This week, the focus of this blog is another negative externality usually overlooked: de-icing. Although residents in my hometown (Hangzhou, just about 30 degrees north in latitude) do not see de-icing as a routine winter sight, I have experienced life in places where de-icing is a must for three months or more.

In Corner Brook, Newfoundland, icing conditions on road can literally prevent any vehicles and even pedestrians from attempting to use the road at all, for ice-covered hilly paved roads can be effectively non-usable.
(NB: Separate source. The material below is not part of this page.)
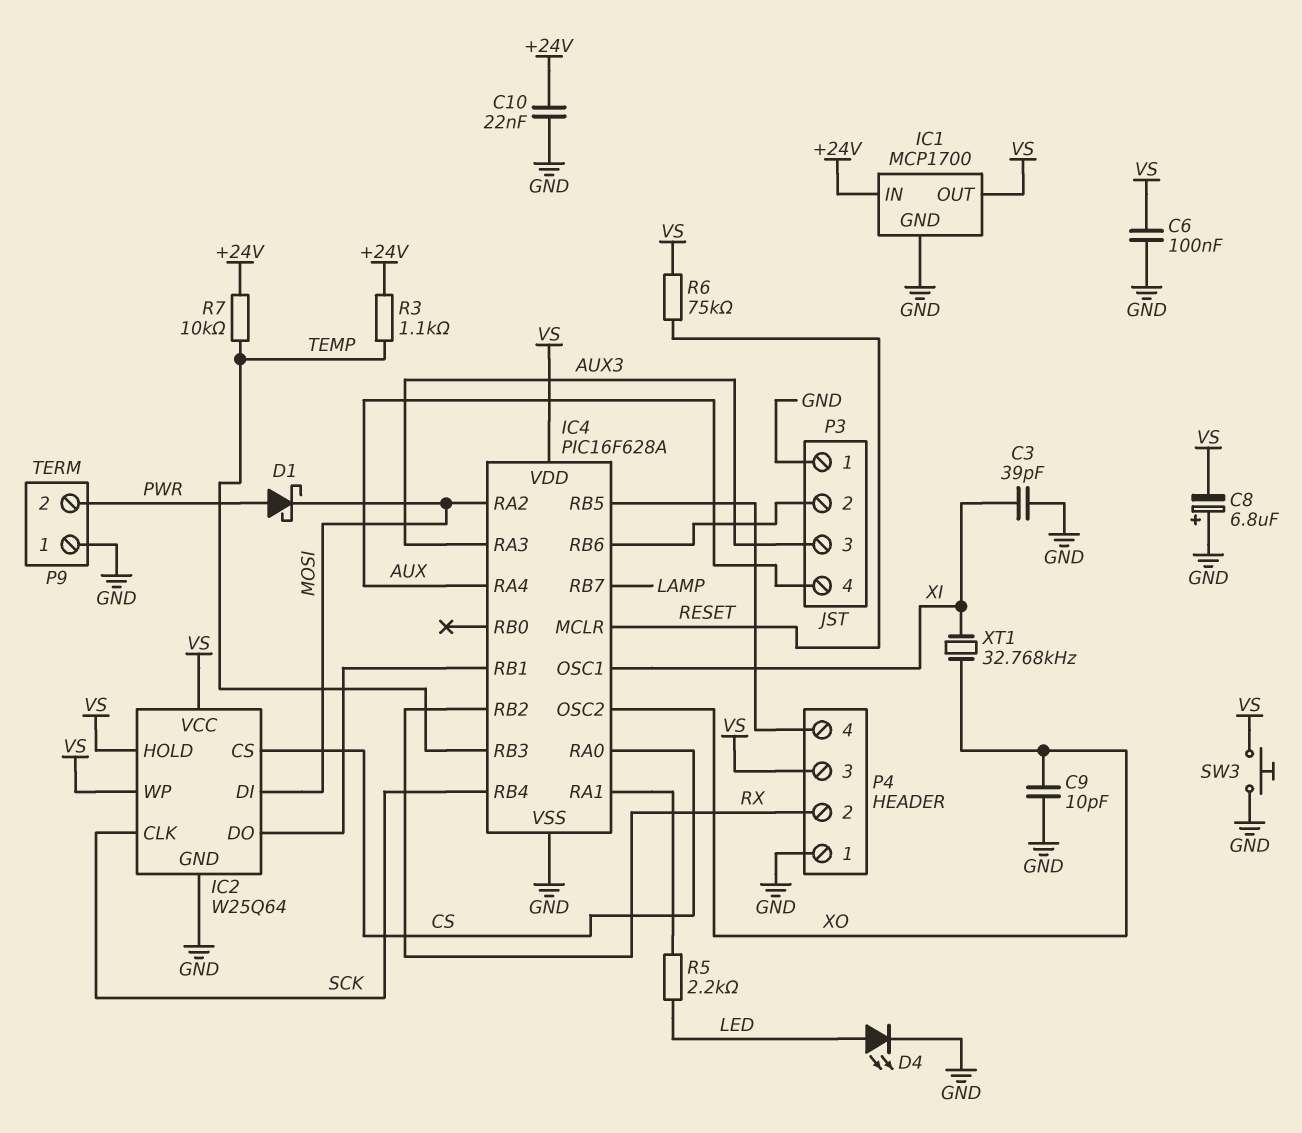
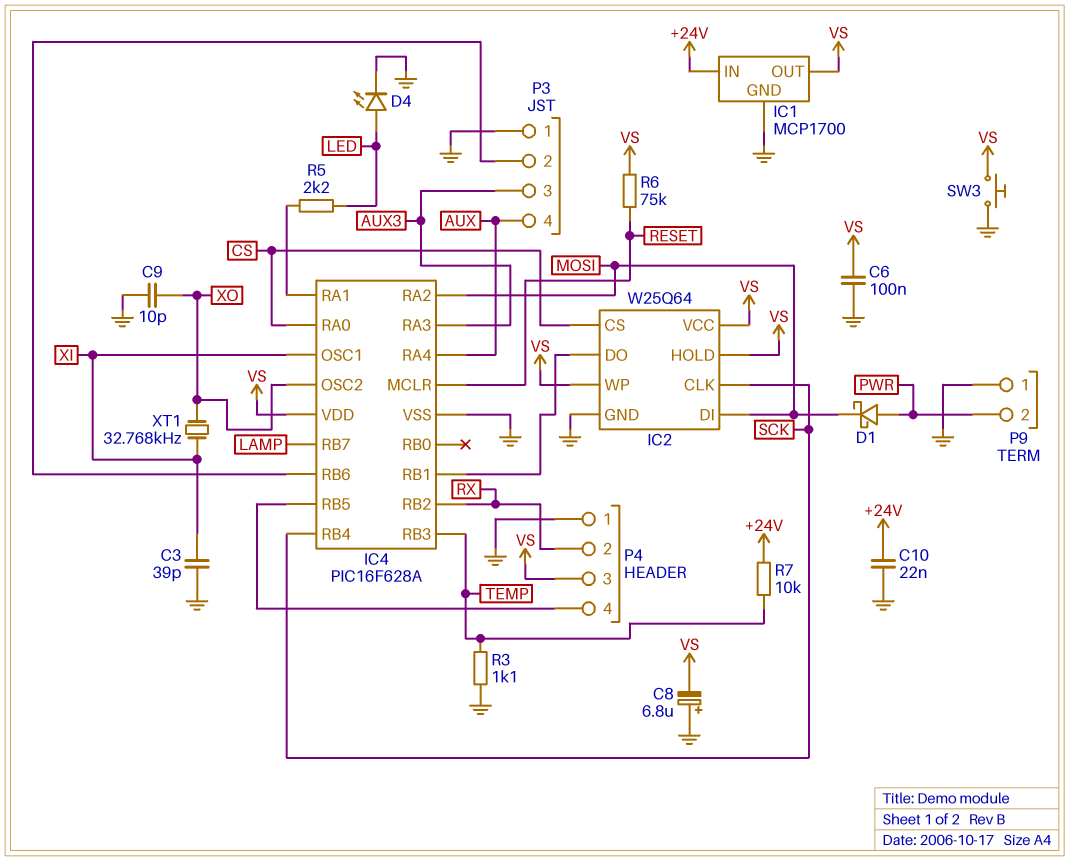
R3: 1.1k (+24V, TEMP) -> 1.1k (GND, TEMP)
Probably due to this necessity, de-icing salt pollution is usually overlooked in many regions, or regarded as the “necessary evil” to keep daily life running.

Out of maintenance purposes, workers and the academia have long admitted the corrosive nature of many kinds of de-icing chemicals used, for they do corrode drainage infrastructure and wastewater treatment facilities (Vítězová et al., 2016). Yet in fact, studies have more than once proved that not only would de-icing salt flow off the road with melting water and enter the ecosystem, the high salt concentration of such melting water can indeed damage biodiversity of local flora, if not fauna as well (Li et al., 2014). On more specific grounds, because melting water is rarely completely cleaned by wastewater treatment facilities, melting salt commonly becomes part of surface runoff and joins natural watersheds. If not correctly balanced, high salinity pollutant can (1) join groundwater system and impact water quality, while also adding to the risk of soil salinization (Espinha Marques et al., 2019); (2) directly impact off-road greenspace, especially in rural areas where pavement runoff can immediately join adjacent ecosystem (Norrström & Bergstedt, 2001); (3) in long term affect chemical balance of major water bodies upon which both human and ecosystem rely.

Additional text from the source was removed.